The camera and gallery are my cattle diary now. I tend to take a photo; the day the bull goes out with the cows and the day he comes out from them. Nothing formal mind, but just one so that I can easily check the date when it comes to scanning time. Silage is the same, just in case I don’t get to put it in the physical diary.

The downside to that is there’s less chance to switch off because of it. That’s the bit I’m going to try and do for the next week or 10 days.

My social media engagement is on the floor compared to what it once was and that’s no harm.

In the immediate aftermath of storm Éowyn with the power out and phone reception gone with it, I slowly but surely saw the urge to look at the phone disappear. I had to leave the phone above a curtain rail in order to get any bit of reception and one or two friends on SMS messages.

It was a trip back in time, as I tried to recall where the reception spots in the house were before masts were put up locally. This house was a reception blackspot and phone calls were generally made in the shed until the masts came on the scene.

We had better memory capacity before mobile phones. There was a time where I didn’t just know my relations’ phone numbers off by heart but my friend’s house numbers too, along with the vets, both pubs in Ballinascarthy and the co-op. We were more organised too. On Friday in school you arranged to meet the next night and people were there, with no endless messages about nothing. You were there or you weren’t.

There was an extra element of fear too. Most people under 40 will never know the dread of having to ring their girlfriend’s house knowing there was a good chance her parents might answer.

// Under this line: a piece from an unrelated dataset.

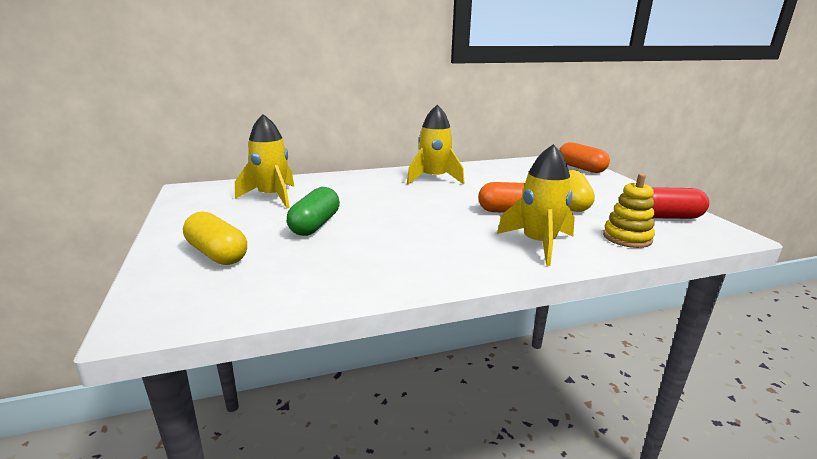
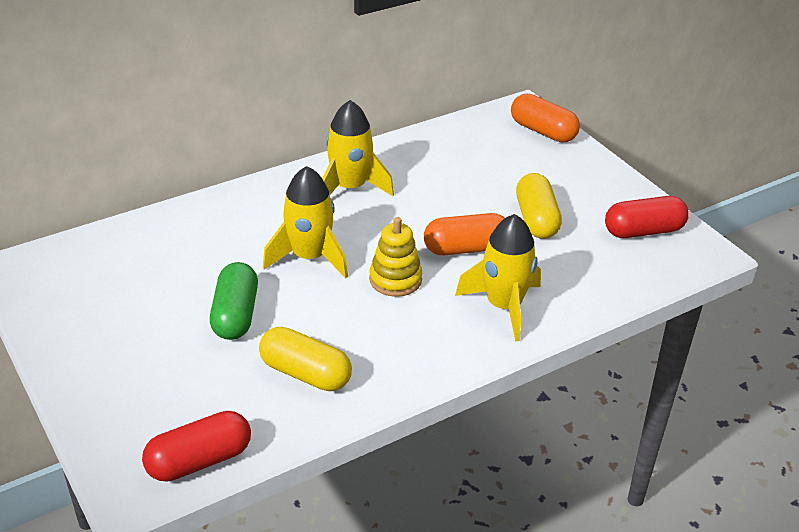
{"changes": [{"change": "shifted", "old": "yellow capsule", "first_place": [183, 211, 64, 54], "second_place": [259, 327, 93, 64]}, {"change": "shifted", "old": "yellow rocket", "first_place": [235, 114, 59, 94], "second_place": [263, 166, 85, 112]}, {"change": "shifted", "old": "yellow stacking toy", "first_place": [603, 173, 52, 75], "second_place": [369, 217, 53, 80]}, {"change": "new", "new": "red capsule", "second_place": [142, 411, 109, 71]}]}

One of the most ironic parts of this mini anti-phone rant was mostly written on my phone. It was the evening of storm Éowyn and with no wifi nor data available, I typed out a few thoughts on what life pre-mobile phone was like. As radio reports came through in the following days, I decided to hold back. I felt it wasn’t appropriate to put my little jog down memory lane to print when people were heading for their second and third week without power.